Oh, well—if you forgive me of course I'll stop anything you say. Though really, now, that wasn't joshing. It came from the depths. Anyway, as I was saying, "Votes from Women"—excuse me, please; I fell off there once and I'm going to go slow—"Votes from Women" was the burning question back at Siwash when I infested the campus. The women had the votes already—no use agitating that. The big question was getting 'em back when we needed them. You see, the Faculty always insisted on regulating athletics more or less and on organizing things for us—didn't believe we mere college youths could get an organization together according to Hoyle, or whoever drew up the rules of disorder in college societies, without the help of some skyscraper-browed professor. So they saw fit to organize what they called a general athletic association. Every student who paid a dollar was enrolled as a member, with a vote and the privilege of blowing a horn in a lady or gentleman like manner at all college games. And just to assure a large membership, the faculty made a rule that the dollar must be paid by all students with their tuition at the beginning of the year. That, of course, enrolled the whole college, girls and all, in the Athletic Association. And it was the Athletic Association that raised the money to pay for the college teams and hired the coaches and greased old Siwash's way to glory every fall during the football season.
Now this didn't bother any for a few years. The men went to the meetings and voted, and the girls stayed at home and made banners for the games. Everything was lovely and comfortable. Then one day, in my Freshman year just before the election, there was a crack in the slate and the Shi Delts saw a chance to elect one of their men president—it wasn't their turn that year, but you never could trust the Shi Delts politically any farther than you could kick a steam roller. They put up their man and there was a little campaign for about three hours that got up to eleven hundred revolutions a minute. We clawed and scratched and dug for votes and were still short when Reilly got an idea and rushed over to Browning Hall. Five minutes before the polls closed he appeared, leading twenty-seven Siwash girls, and the trouble was over. They voted for our man and he was elected by four votes. But, incidentally, we tipped over a can of—no, wait a minute. I've simply got to be more classical. What's the use of a college diploma if you have to tell all you know in baseball language? Let's see—you remember that beautiful Greek lady who opened a box under the impression that there was a pound of assorted chocolate creams in it and let loose a whole international museum of trouble? Dora Somebody—eh? Oh, yes, Pandora. I always did fall down on that name. Anyway, the box we opened in that election would have made Pandora's little grief repository look like a box of pink powder. The kind you girls—oh, very well. I take it back. Honestly, Miss Allstairs, you'll get me so afraid of the cars in a minute that I'll have to ditch this train of thought and talk about art. Ever hear me talk about art? Well, it would serve you right if you did. I talked about art with a kalsominer once, and he wanted to fight me for the honor of his profession.
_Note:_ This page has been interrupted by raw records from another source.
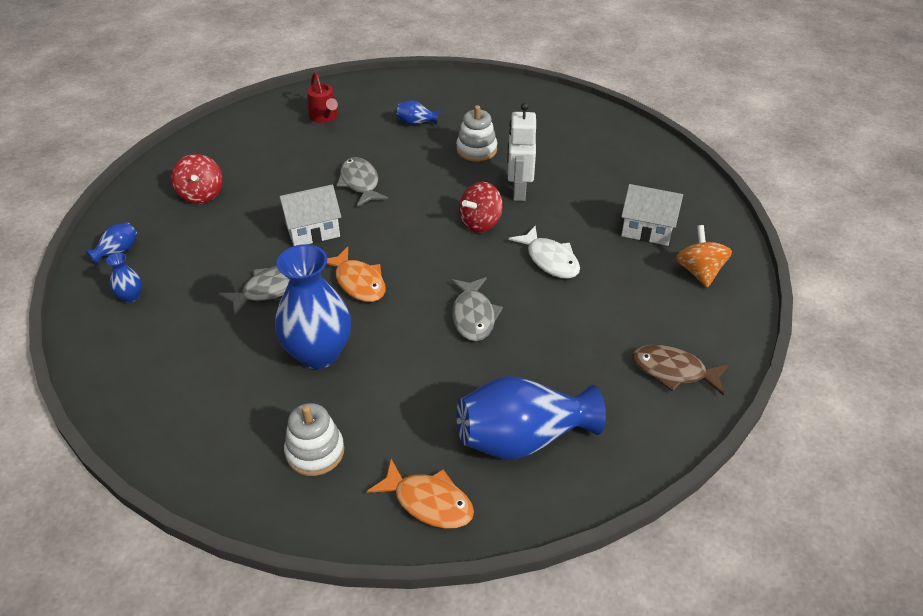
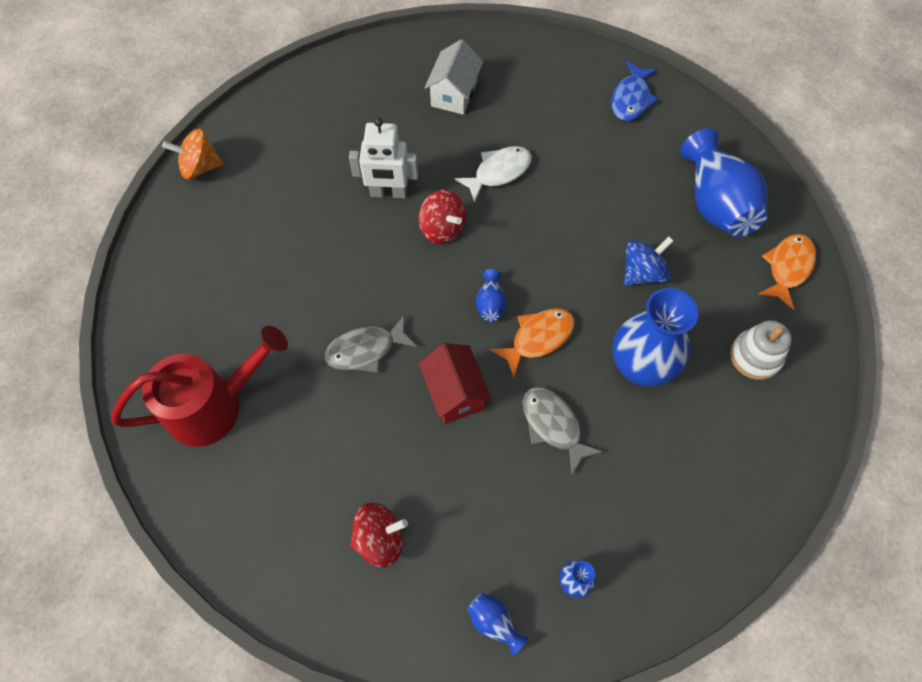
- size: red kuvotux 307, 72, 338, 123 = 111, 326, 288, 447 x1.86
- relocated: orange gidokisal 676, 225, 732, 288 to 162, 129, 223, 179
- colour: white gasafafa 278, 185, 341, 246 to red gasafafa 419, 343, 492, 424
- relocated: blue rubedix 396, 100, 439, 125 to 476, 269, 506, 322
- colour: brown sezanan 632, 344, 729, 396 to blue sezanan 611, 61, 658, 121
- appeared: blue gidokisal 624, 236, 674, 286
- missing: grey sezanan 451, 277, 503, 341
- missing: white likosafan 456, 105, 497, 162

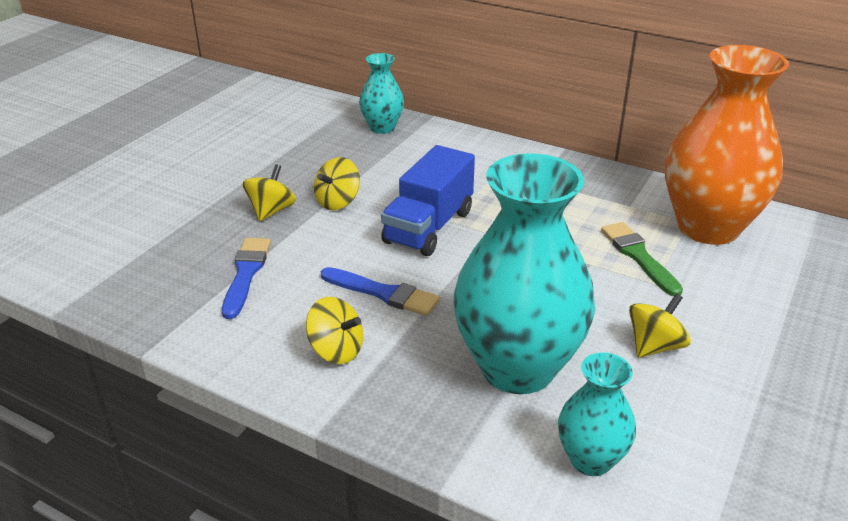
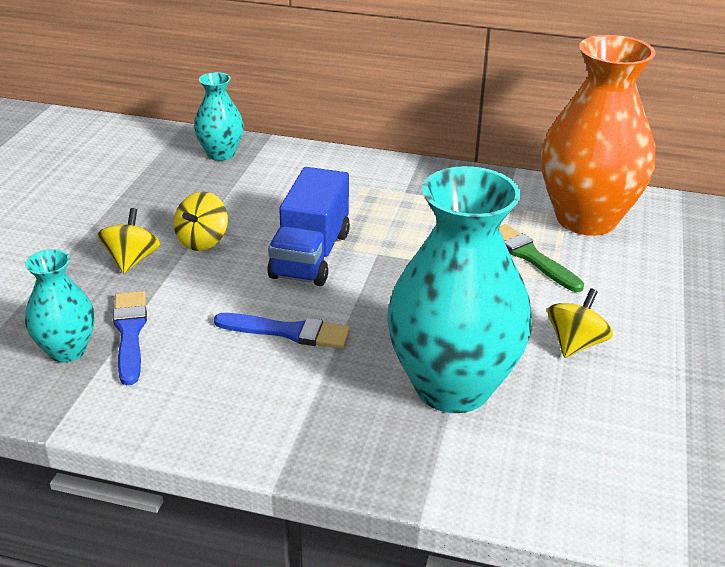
- relocated: turquoise rubedix 558, 352, 636, 476 to 25, 249, 95, 363
- missing: yellow gidokisal 306, 297, 363, 364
However, as I was saying, the women voted at Siwash that fall and I guess they must have liked the taste, for the first thing we knew we had the woman vote to take care of all the time. The next fall pretty nearly every girl in the college turned out to class meetings, and the way they voted pretty nearly drove us mad. They seemed to regard it as a game. They fussed about whether to vote on pink paper or blue paper; voted for members of the Faculty for class president; one of them voted for the President of the United States for president of the Sophomore class; wanted to vote twice; came up to the ballot box and demanded their votes back because they had changed their minds; went away before election and left word with a friend to vote for them. Took us an hour, right in football practice time, to get the ticket through in our class; and what with lending pencils and chasing girls who carried their ballots away with them, and getting called down for trying to see that everything went along proper and shipshape and according to program, we boys were half crazy when it was all over.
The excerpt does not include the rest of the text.